Further, even if the electrolytic solution leaks from the stack 30, it is received by the storage container, so that it is possible to effectively prevent the leakage of the electrolytic solution and the occurrence of a short circuit accident due to the leaked electrolytic solution.

H. Effect of the Invention As described above in detail, according to the electrolytic solution circulating type laminated battery device of the present invention, the battery laminated body formed by integrally laminating the battery component members such as the electrode plate is housed and sealed in the container.
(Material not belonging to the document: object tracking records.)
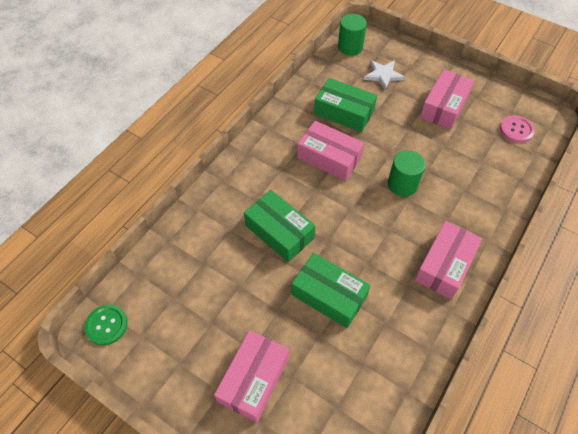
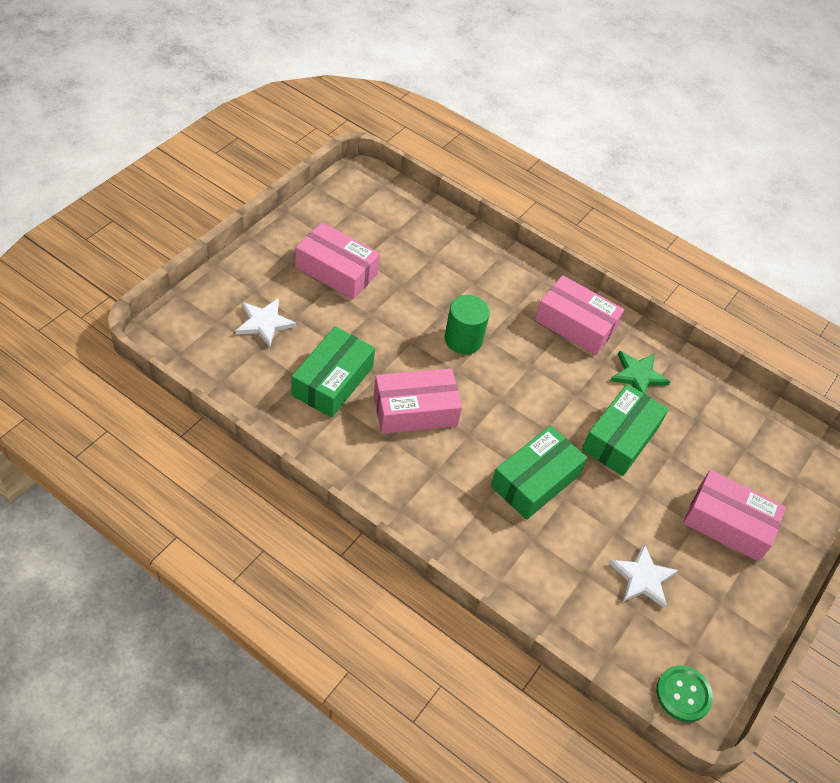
camera: 95 degrees left, 5 degrees down
(200, 303) = (642, 578): none -> white star
(329, 157) = (415, 410): pink box -> pink box turned 45 degrees clockwise
(350, 47) = (194, 352): green cylinder -> none
(400, 315) = (638, 375): none -> green star
(516, 130) = (384, 213): pink button -> none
Since the storage container is filled with compressed air and kept at a predetermined pressure, the electrode plate of the battery stack and its frame may be deformed or cracked while the battery is used for a long period of time. In the case where a gap is created due to the compressed air, the compressed air prevents the electrolytic solution from leaking from the gap, so that there is an effect that the leakage can be prevented.

Furthermore, there is an effect that the factor of liquid leakage can be controlled by the pressure of the compressed air.

Further, even if a liquid leak occurs from the battery stack, it can be received by the storage container and prevented from leaking to the outside, so that there is an effect that an accident such as a leak or a short circuit can be effectively prevented.

[Brief description of drawings]

FIG. 1 is a partial cross-sectional schematic perspective view showing an embodiment of the electrolytic solution circulation type laminated battery device of the present invention, FIG. 2 is a schematic explanatory diagram of the principle of a conventional zinc-bromine battery, and FIG. It is an expansion disassembled perspective view of the battery main body part which is a part. 1 ... Battery main body, 21 ... Separator plate, 23 ... Intermediate electrode, 31 ...
Storage container, 32 ... Ventilation pipe, 33 ... Pressure gauge.

Claims (1)

[Scope of utility model registration request] 1. A battery laminated body is formed by stacking a plurality of members, each having a frame plate formed around a battery constituent material plate such as an electrode, by joining the frame plate parts together, and liquid feeding through the frame plate. To form a groove-shaped microchannel that communicates from the manifold that is a hole to the electrolytic cell that is a chamber formed in the electrode part,
In an electrolytic solution circulation type laminated battery configured to circulate an electrolytic solution in the electrolytic cell through the above, an electrolytic solution in which the battery laminated body is housed in a storage container and is circulated in the battery laminated body in the storage container. An electrolytic solution circulating type laminated battery device, characterized by being filled and sealed with a gas having a predetermined pressure, which is higher than the pressure of the liquid.